18. Despite heightened uncertainty, global trade remained relatively robust. India’s merchandise exports, supported by trade diversification efforts, grew by 1.9 per cent (y-o-y) in Q3:2025-26 whereas merchandise imports grew by 7.9 per cent (y-o-y) during the same period resulting in a widening of the trade deficit.23 Robust services exports24 and healthy inward remittance receipts25 would keep India’s current account deficit for the current year moderate and sustainable. Moreover, India’s proactive efforts in pursuing bilateral and regional trade agreements with major trading partners are expected to boost international trade and investment, diversify trading partners and integrate India into global value chains.26

19. On the external financing side, gross foreign direct investment (FDI) to India increased at a robust pace during April-November 2025. Net FDI also increased as repatriations declined, despite a rise in outward FDI.27 India continues to remain an attractive FDI destination for greenfield projects.28 Foreign portfolio investment (FPI) to India this year so far (April- February 3)29, however, recorded net outflows of US$ 5.8 billion. As on 30th January, 2026, India’s foreign exchange reserves stood at US$ 723.8 billion, providing a robust merchandise import cover of more than 11 months.

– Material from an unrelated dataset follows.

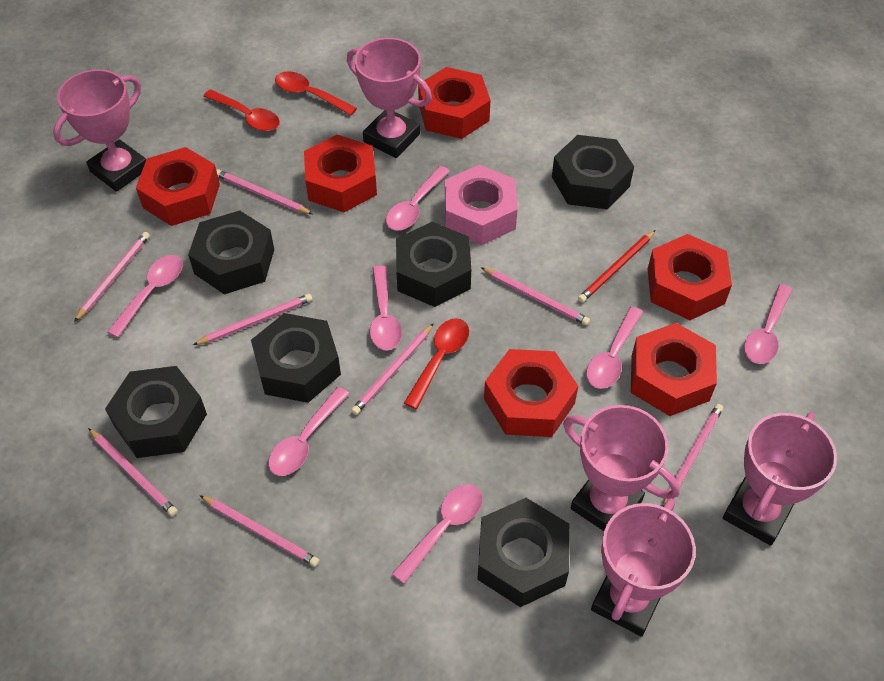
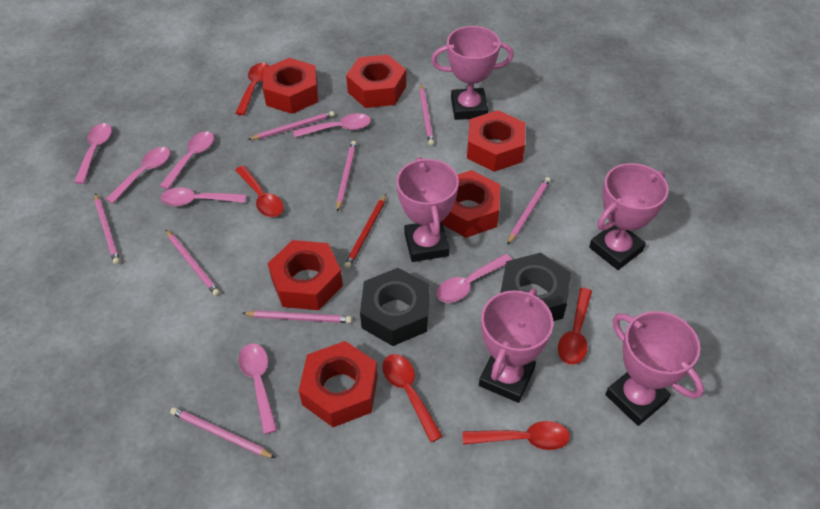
black nut: 6 -> 2
pink nut: 1 -> 0
red spoon: 3 -> 5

Overall, India’s external sector remains resilient.30 We are confident of meeting our external financing requirements comfortably.

Liquidity and Financial Market Conditions

20. System liquidity, as measured by the net position under the Liquidity Adjustment Facility (LAF), stood at a surplus of Rs0.7 lakh crore (on a daily average basis) since the last MPC meeting in December 2025.31 The Reserve Bank undertook several measures to provide durable liquidity in December and January32. Based on assessment of systemic liquidity and its outlook, the Reserve Bank announced and undertook further durable liquidity augmenting measures in the second half of January and February 2026.33

21. In response to the cumulative 125 bps cut in the policy repo rate, the weighted average lending rate (WALR) of Scheduled Commercial Banks declined by 105 bps for fresh rupee loans during February-December 2025 (the interest rate effect34 is 94 bps)35. The weighted average domestic term deposit rate (WADTDR) on fresh deposits declined by 95 bps, while that on outstanding deposits softened by 41 bps over the same period.

22. Money market rates, especially for commercial papers (CPs) and certificates of deposit (CDs), tightened in January 2026 reflecting (i) moderation in surplus liquidity; (ii) excess supply from bunching of redemptions in CPs and CDs in January; and (iii) year-end seasonal effects.36 G-sec yields, mirroring global trends, have continued to harden over the last eight months37 due to a host of factors.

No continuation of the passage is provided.